LITERATURE THEORY 200A
TEXT/CULTURAL/CRITICAL PRACTICE
Instructor: Roddey Reid

In this first course of the theory sequence we will study some of the key texts that have been crucial for current scholarship in fields of literary and cultural analysis. Possible required books include David Macey, The Peguin Dictionary of Critical Theory (2000), Terry Eagleton, Lterary Theory (2nd edition, 1996), Roland Barthes, Mythologies (1957/1972) and Camera Lucida (1980/1981), Michel Foucault, Discipline and Punish (1975/1977) and History of Sexuality, vol. 1: An Introduction (1976/1978), Edward Said, Orientalism (1978), Nancy Armstrong, Desire and Domestic Fiction (1987), and Benedict Anderson, Imagined Communities (second ed., 1983/1991). Other recommended books: Jonathan Culler, Ferdinand de Saussure, Francois Dosse, History of Structuralism, vols.1 and 2, and Michael Ryan, Literary Theory: A Practical Introduction.

A final list of books will be mailed to entering PH.D. students in late June.

LITERATURE THEORY 201
CONTEMPORARY THEORETICAL DEBATES AND CRITICAL DISCOURSES
Critical Theory
Instructor: Donald Wesling

This is the required seminar on critical theory for new M.A. students.

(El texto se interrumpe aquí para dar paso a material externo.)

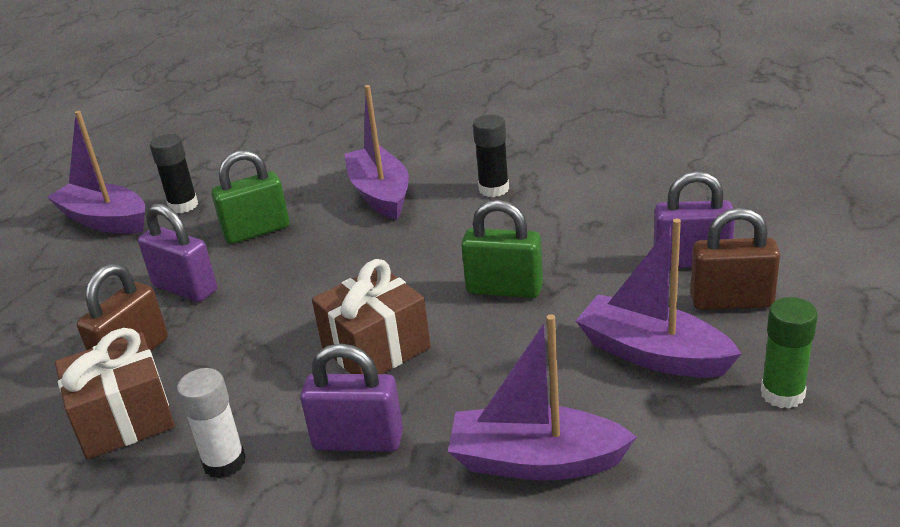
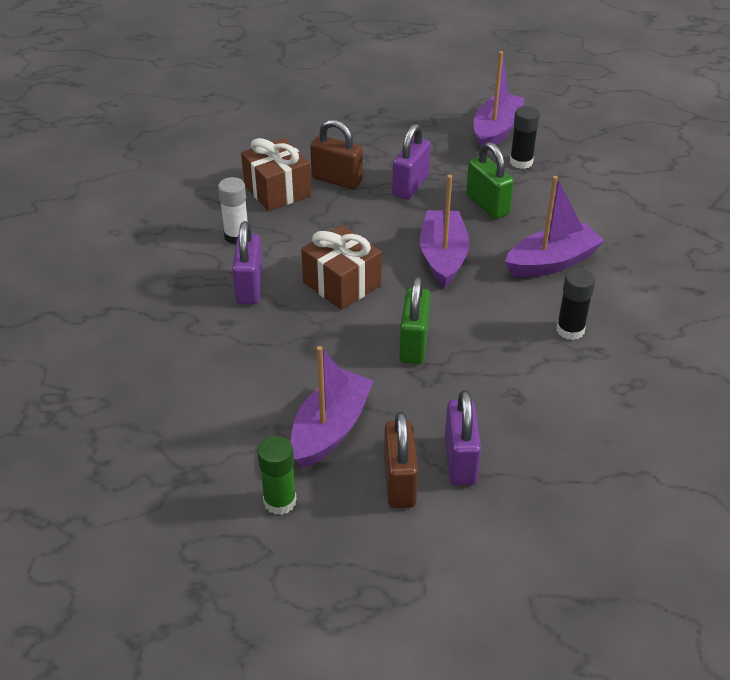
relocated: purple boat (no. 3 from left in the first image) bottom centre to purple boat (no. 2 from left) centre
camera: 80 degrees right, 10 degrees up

Using primarily THE NORTON ANTHOLOGY OF THEORY AND CRITICISM, edited by Vincent B. Leitch (2001), we will survey all the major movements in critical theory in the twentieth century, with emphasis on the last generation of work. For instance, there will be weeks or part-weeks on Russian Formalism, American New Criticism, structuralism, deconstruction, Marxism, Feminism, Bakhtinian dialogism, the new ethnic criticisms, queer theory, and New Historicism.

Members of the seminar will write two short papers, and will give oral presentations on single essays as assigned in the readings.

The course could be open to undergraduate seniors who want a survey of current literary theory: see instructor before the first meeting.